Hinweis: Bericht aus einer einzigen Quelle; Bestätigung steht noch aus.
Im Osten Kubas verdeutlichen häufige Naturkatastrophen wie Hurrikane, Erdbeben und Dürren die Notwendigkeit einer zuverlässigen Kommunikation in Notfällen, da Strom- und Kommunikationsnetze ausfallen und Gemeinden isolieren können, gerade dann, wenn Informationen am wichtigsten sind.
Laut UNESCO haben sich die kubanischen Medien traditionell auf die Erfahrung und Anpassungsfähigkeit ihrer Teams verlassen, verlagern ihren Fokus aber nun auf besser organisierte Vorsorgemodelle, die institutionelle Koordination und Protokolle beinhalten.
Dieser Übergang wird durch jüngste Gesetzesänderungen unterstützt, darunter Kubas erste Gesetze zur sozialen Kommunikation im Jahr 2024 und geplante Gesetze zur Transparenz und zum Zugang zu öffentlichen Informationen im Jahr 2026. Diese Gesetze betonen die Notwendigkeit, dass Informationen zuverlässig, zugänglich und zeitnah sein müssen, und die Medieninstitutionen werden mit Krisenkommunikationshandbüchern für die Katastrophenvorsorge und -reaktion ausgestattet.
Seit 2024 haben über 55 Medienunternehmen an Kapazitätsaufbauprogrammen teilgenommen. Diese vom UNESCO-Mehrgeberprogramm unterstützten Initiativen bieten Schulungen durch lokale Wissenschaftler zu Gefahren und Schwachstellen an und befassen sich mit aktuellen Berichterstattungsansätzen zu Klimawandel und Katastrophen. Die technische Unterstützung hat Medieninstitutionen geholfen, auf UNESCO-Modellen basierende Katastrophenvorsorge- und -reaktionspläne zu entwickeln.

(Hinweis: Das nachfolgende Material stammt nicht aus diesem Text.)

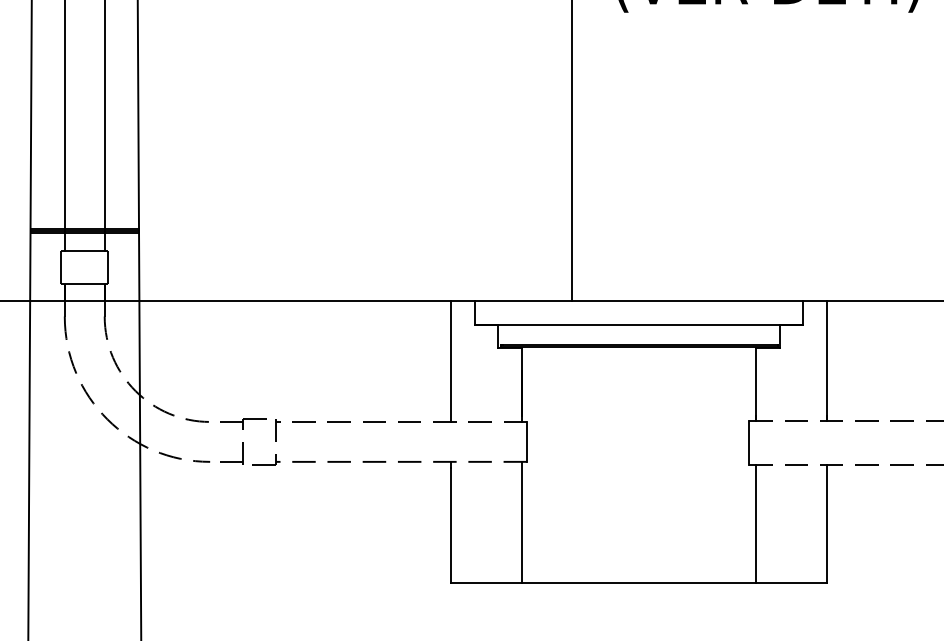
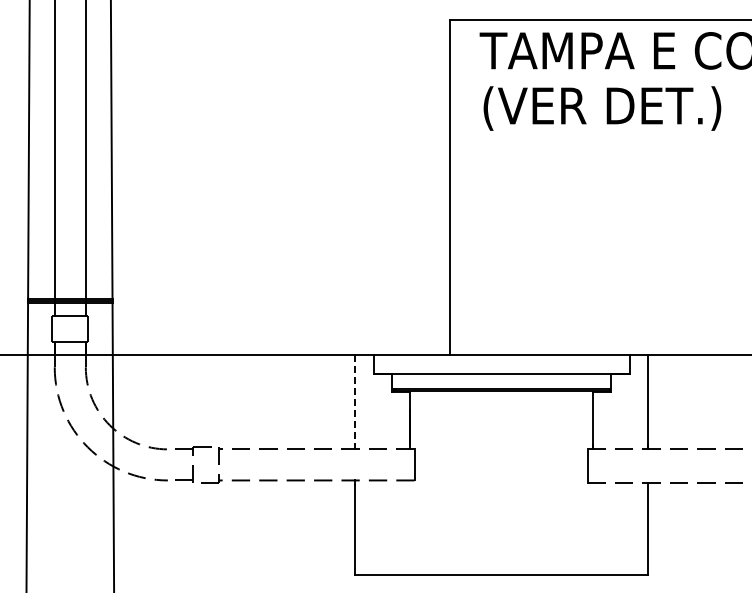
line: (451, 361) -> (355, 402), solid -> dashed
line: (521, 522) -> (410, 527), removed
line: (756, 523) -> (593, 528), removed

Die Schulung befasst sich auch mit operativen Herausforderungen wie der Aufrechterhaltung von Sendungen, wenn Studios beeinträchtigt sind oder die Stromversorgung ausfällt, und der Festlegung redaktioneller Prioritäten in Notfällen, wobei von Ad-hoc-Reaktionen zu systematischen Plänen übergegangen wird.